GUSTAVO ZAFRA
ÉDITIONS QUAI DE L'ARCHEVÊCHÉ
IN PROGRES
-mai 2016
LA FEMME DE L'HOMME INVISIBLE (3)
Tags
Je n’ai pas eu à beaucoup réfléchir pour comprendre que ma sœur parlait de l’armoire à miroir de la chambre de ma mère, mais comment avait-elle fait pour savoir ?
« Ainsi donc, toi, le petit monsieur « Je comprends tout », tu comprends, bien sûr, alors que moi, la midinette délurée, je dois m’arranger pour savoir, c’est bien ça ? M’arranger pour savoir ? »
Non sans une pointe de fierté –il s’agissait de ma sœur, ma sœur aînée, n’est-ce pas ? −, je commençais à la trouver vraiment futée. « Le petit monsieur « Je comprends tout » est un indiscret, sa grande sœur ne lui dira rien. »
Je ne peux pas dire quel âge exactement elle avait −il ne faut surtout pas compter sur moi pour que j’agisse en comptable du Temps ou de l’Argent− quand ma mère a considéré qu’il n’y avait plus de risque que, loin d’elle, ma sœur laisse échapper une quelconque indiscrétion à propos de l’homme invisible.
Ma mère se trompait.
Au lycée, ma sœur était la meneuse d’un petit groupe de filles intéressées par la littérature, le cinéma, la politique. Elles avaient organisé un voyage à Londres. Le programme incluait une après-midi dans le studio de la BBC où était enregistrée une émission radiophonique de séances de lectures données par des poètes, des poètes consacrés et des poètes méconnus. J’ignore comment où par qui ma sœur était au courant de ce programme. Je ne me posais pas de questions sur sa voracité de lectrice, elle de son côté ne se posait pas de questions sur ma vie la tête toujours dans l’échiquier.

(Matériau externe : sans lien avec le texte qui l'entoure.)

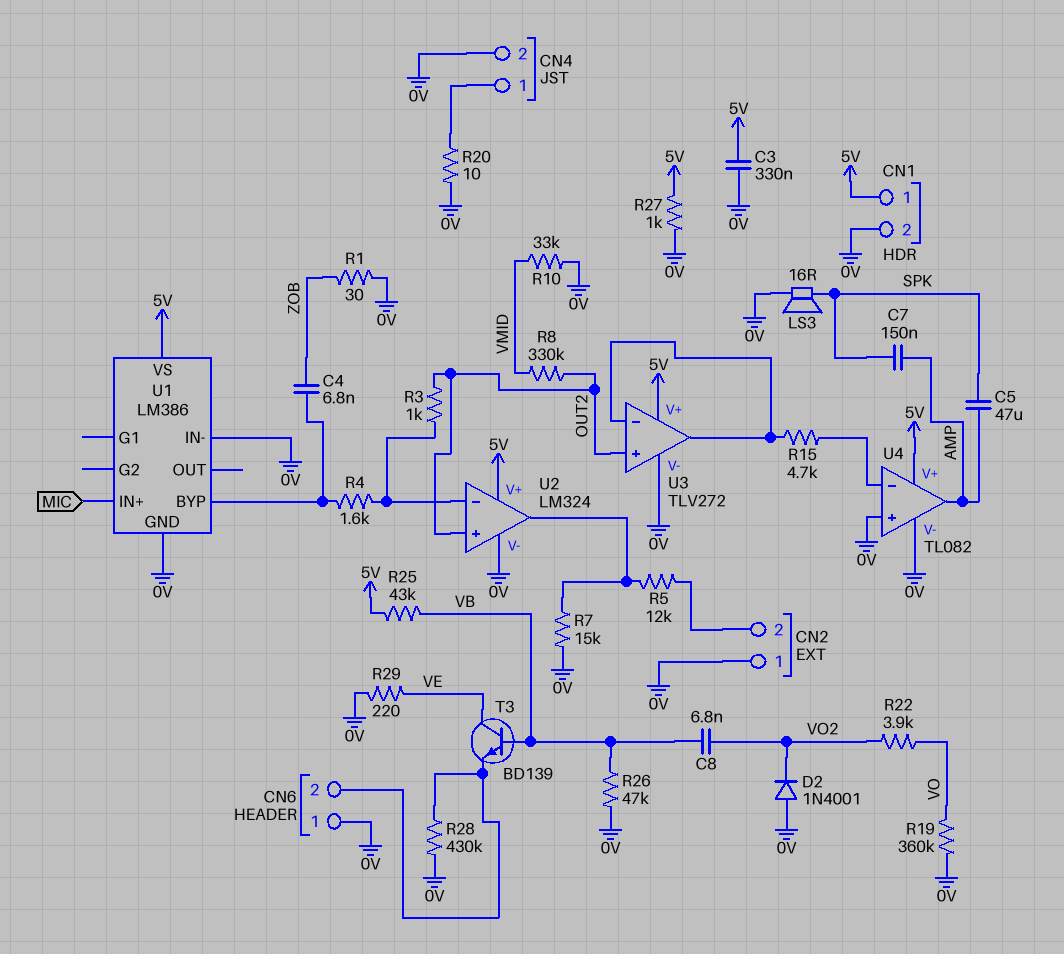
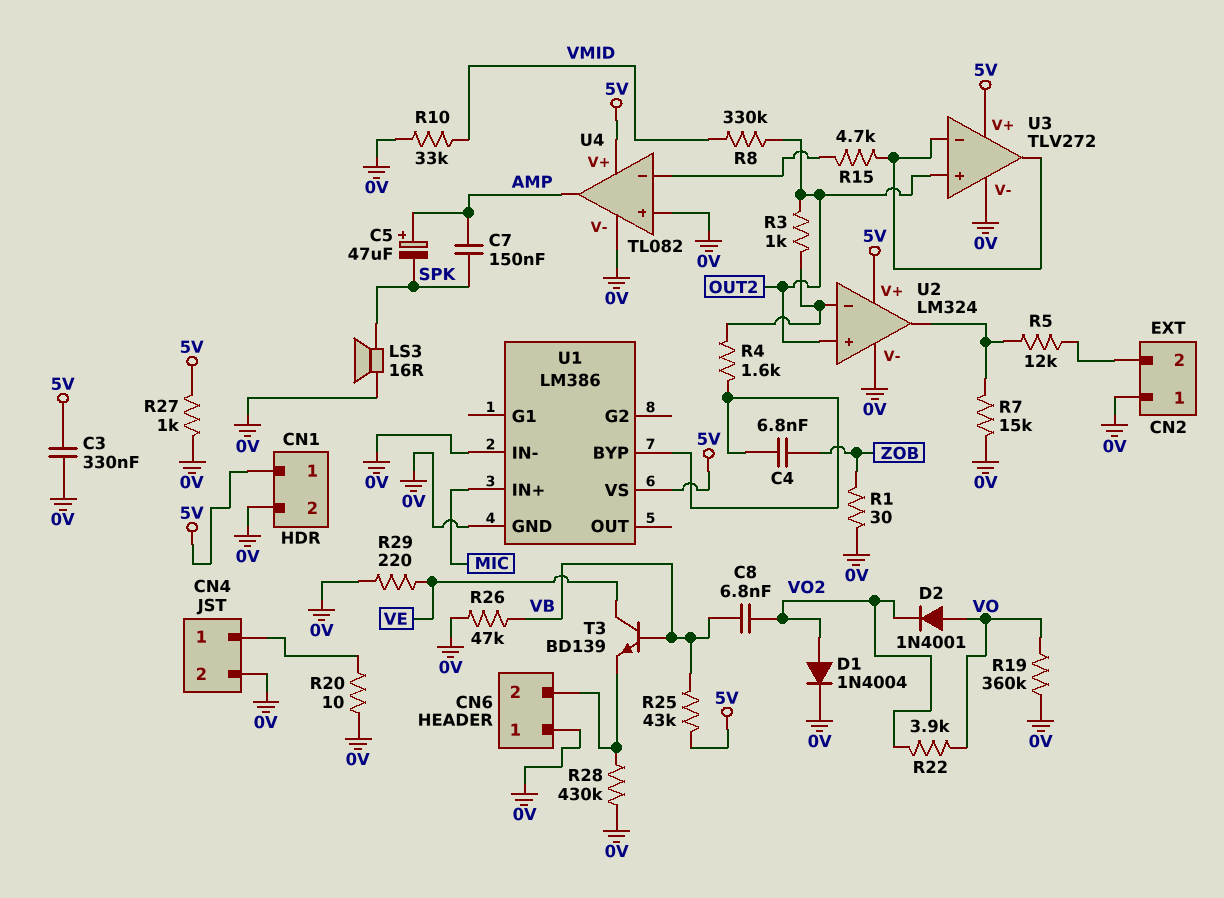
C5: 47uF (AMP, SPK) -> 47uF (plus AMP, minus SPK)
D1: none -> diode 1N4004 (A VO2, K 0V)
D2: diode 1N4001 (A 0V, K VO2) -> diode 1N4001 (A VO, K VO2)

Pour leur voyage à Londres, ma sœur et son petit groupe se sont teint les cheveux en rouge. Ma mère était furieuse, elle lui a demandé une explication raisonnable. Elle l’a eue : « A Londres, nous voulons passer inaperçues. »
Voyant arriver ce groupe d’ados aux cheveux rouges, le type de la BBC chargé de les recevoir a tout de suite compris, mais il a bu le calice jusqu’à la lie. A bien y réfléchir, cela n’a pas dû être tellement difficile, il sentait déjà passablement la bière amère et puis, par snobisme, un Anglais, plus que n’importe quel autre Européen, sait se montrer parfaitement stoïque, donc : « Je comprends que votre mère ait refusé de vous accompagner. » Ses collègues lui avaient fait une blague, il s’attendait à recevoir une certaine Cathy Deneuve et sa flopée d’enfants.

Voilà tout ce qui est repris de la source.